But if you did streetside video surveys like I did (10 minute videos at Cannon+Wentworth), I'm able to count bikes that actually fully justify the road-surface allotment. Cannon is a 4 lane road with 1 cycle track. But if you count both directions, Cannon and Wilson, combined, is at 6 to 8 lanes of 2-way traffic depending on section and time of day. Being generious, that means 1 in 6 vehicles can be a bike on the cycle track.
During the summer there were times where bikes exceeded a 1:3 ratio of bikes:cars.
If you're driving along Cannon in a 3-minute sprint, you will often miss a lot of the bikes, and count only two or three. But if you do a 10 minute streetside video at Cannon+Wentworth, you'd count way more, typically 50 bikes or more.
And, of course there were many moments that there were surges of cars (e.g. 10 cars) followed by a 30-60 second carless moment because of the red lights. So as a driver, you are driving in a platoon, but the gaps between the platoons is many, many times bigger than the platoon you're driving in.

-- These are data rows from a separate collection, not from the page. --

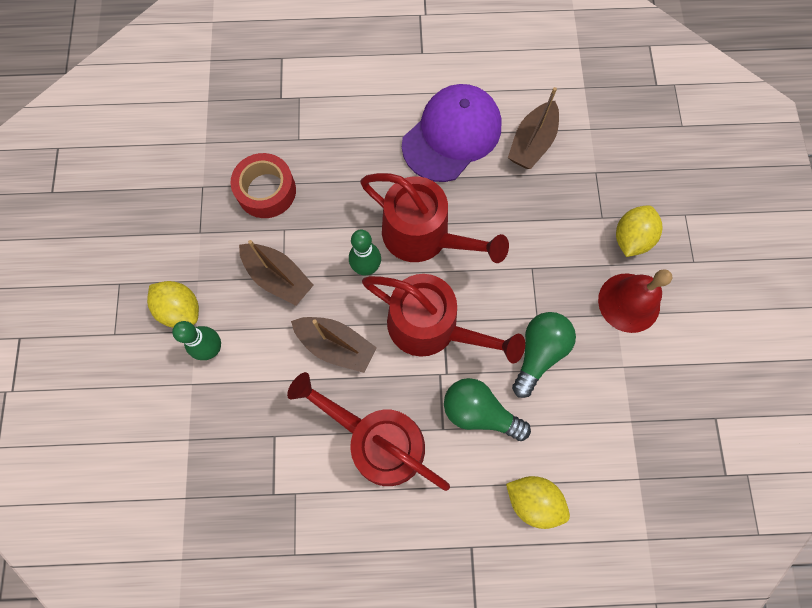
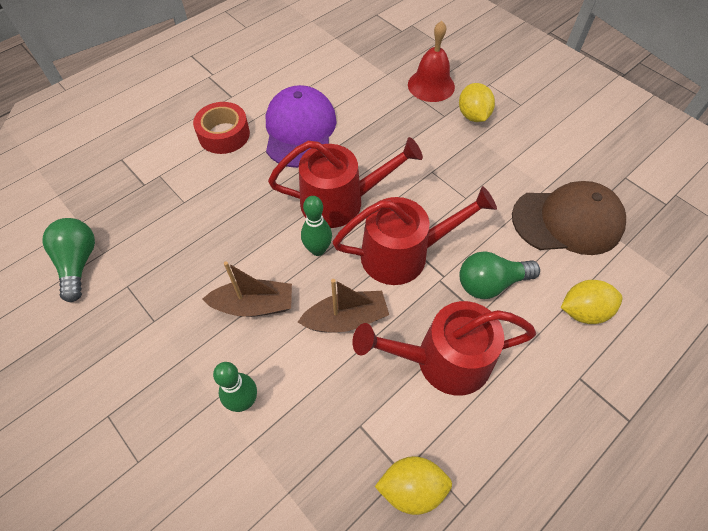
camera: 40 degrees left, 15 degrees down
(181, 309) = (188, 392): yellow lemon -> yellow lemon (411, 488)
(266, 191) = (188, 252): red tape -> red tape (224, 134)
(532, 143) = (358, 103): brown boat -> none
(539, 352) = (489, 217): green light bulb -> green light bulb (78, 263)
(608, 413) = (567, 221): none -> brown cap
(629, 302) = (510, 150): red bell -> red bell (431, 85)

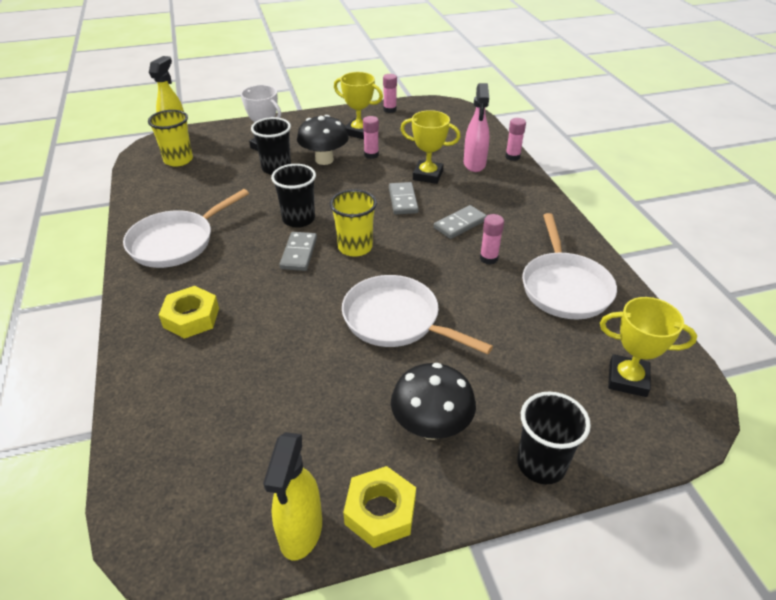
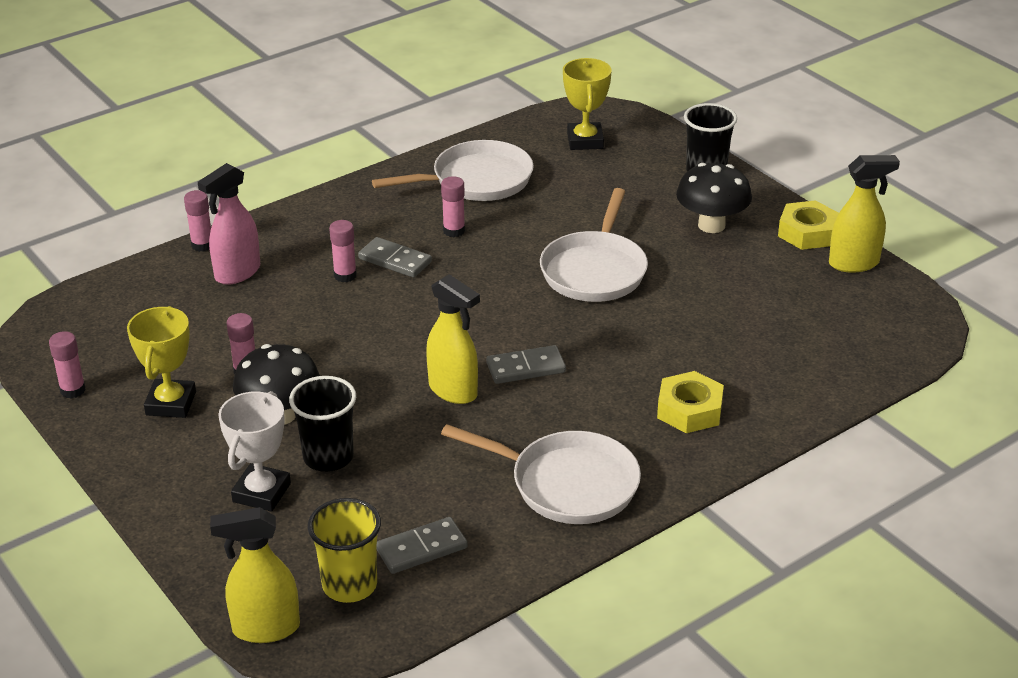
camera: 110 degrees left, 5 degrees down
(298, 219) = (453, 391): black cup -> yellow spray bottle
(355, 247) = (488, 327): yellow cup -> none
(403, 200) = (362, 314): grey domino -> grey domino (421, 549)
(427, 175) = (286, 307): yellow trophy -> none
(451, 201) = (345, 275): none -> pink glue stick
(474, 164) = (237, 273): pink spray bottle -> pink spray bottle turned 150 degrees clockwise

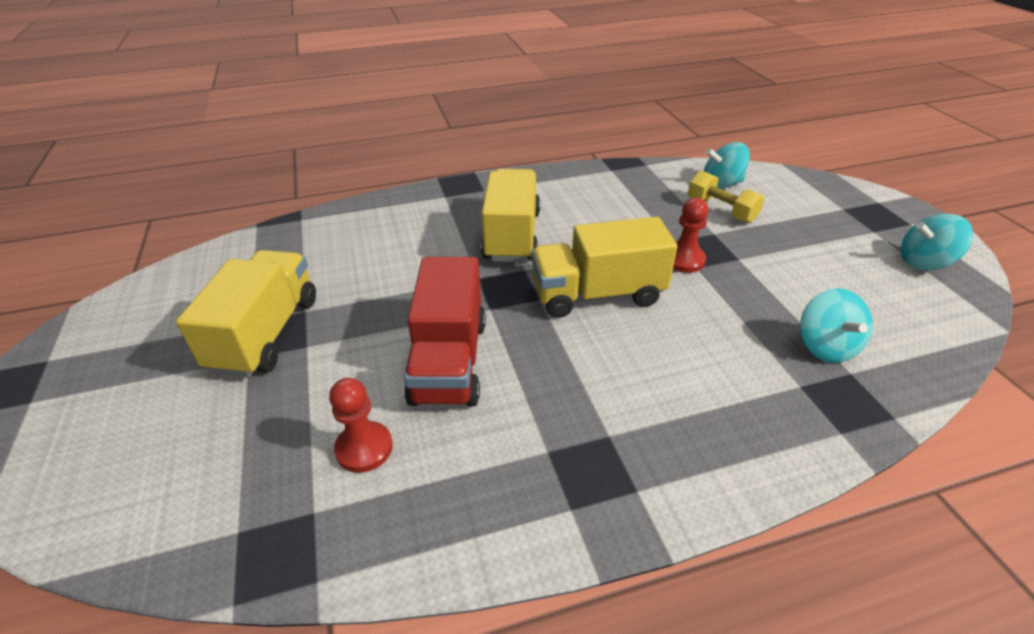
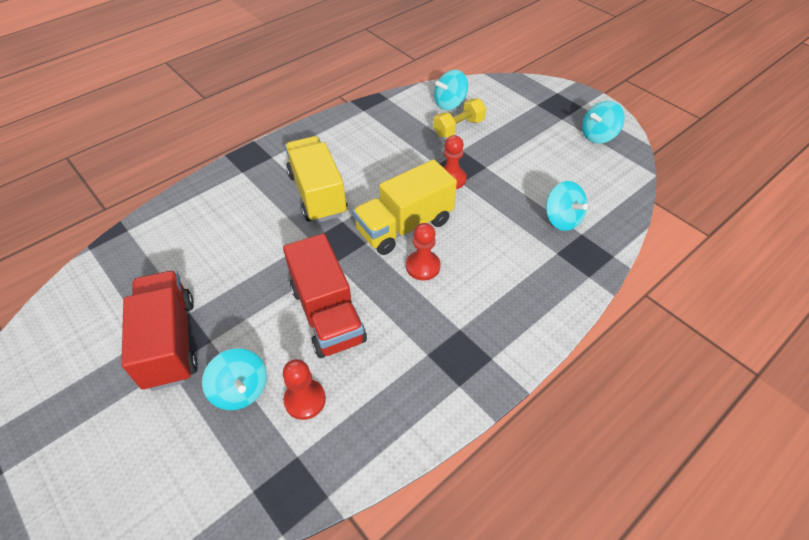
camera: 25 degrees left, 10 degrees up
(266, 334) = (170, 342): yellow truck -> red truck
(302, 409) = (240, 390): none -> turquoise spinning top
(597, 345) = (423, 266): none -> red pawn
(721, 210) = (458, 128): yellow dumbbell -> yellow dumbbell turned 60 degrees counterclockwise

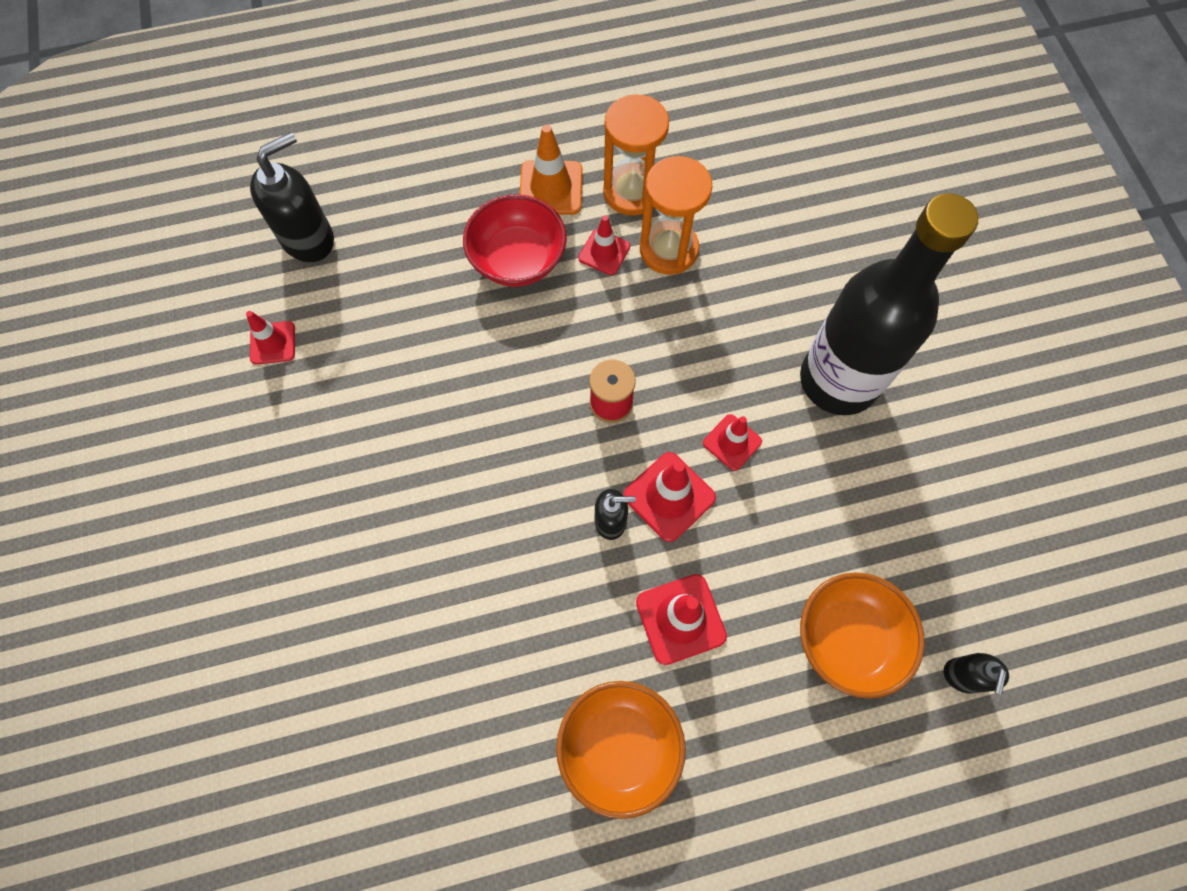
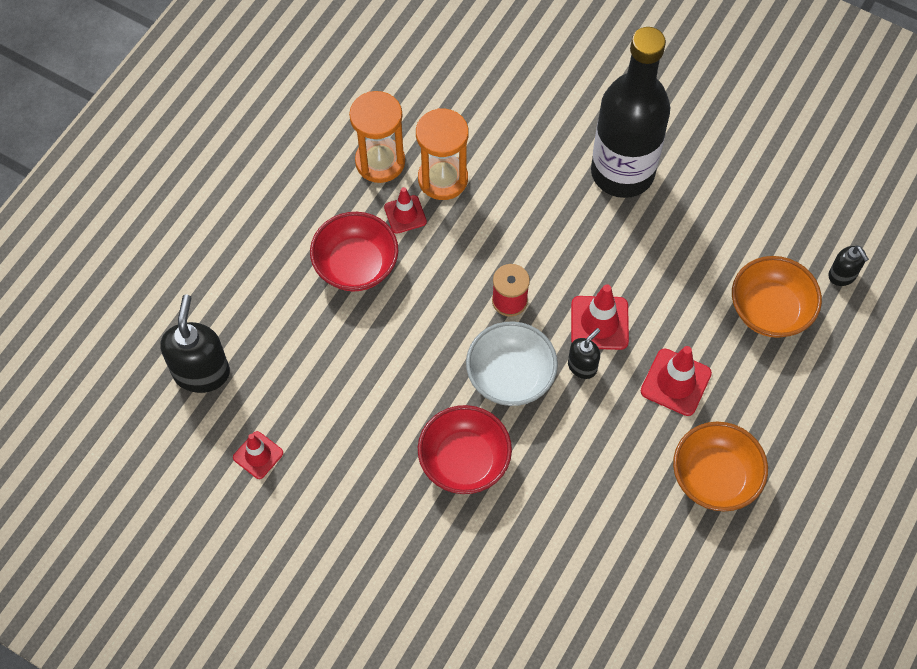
camera: 45 degrees left, 5 degrees down
(419, 505) = (464, 461): none -> red bowl
(539, 470) = (510, 376): none -> white bowl
(551, 188) = (325, 202): orange traffic cone -> none
(732, 442) = (601, 261): red traffic cone -> none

This gives the false impression there's only 1 bike in 100 vehicles, when the reality during the summer has been consistently between 1-in-3 through 1-in-10, justifying the 1-lane-out-of-7 (Cannon+Wilson) road surface allotment for bikes:cars (in both directions).
TLDR: Cannon lanes have been a success based on road-surface versus vehicle-count allotment analysis (at least during summertime)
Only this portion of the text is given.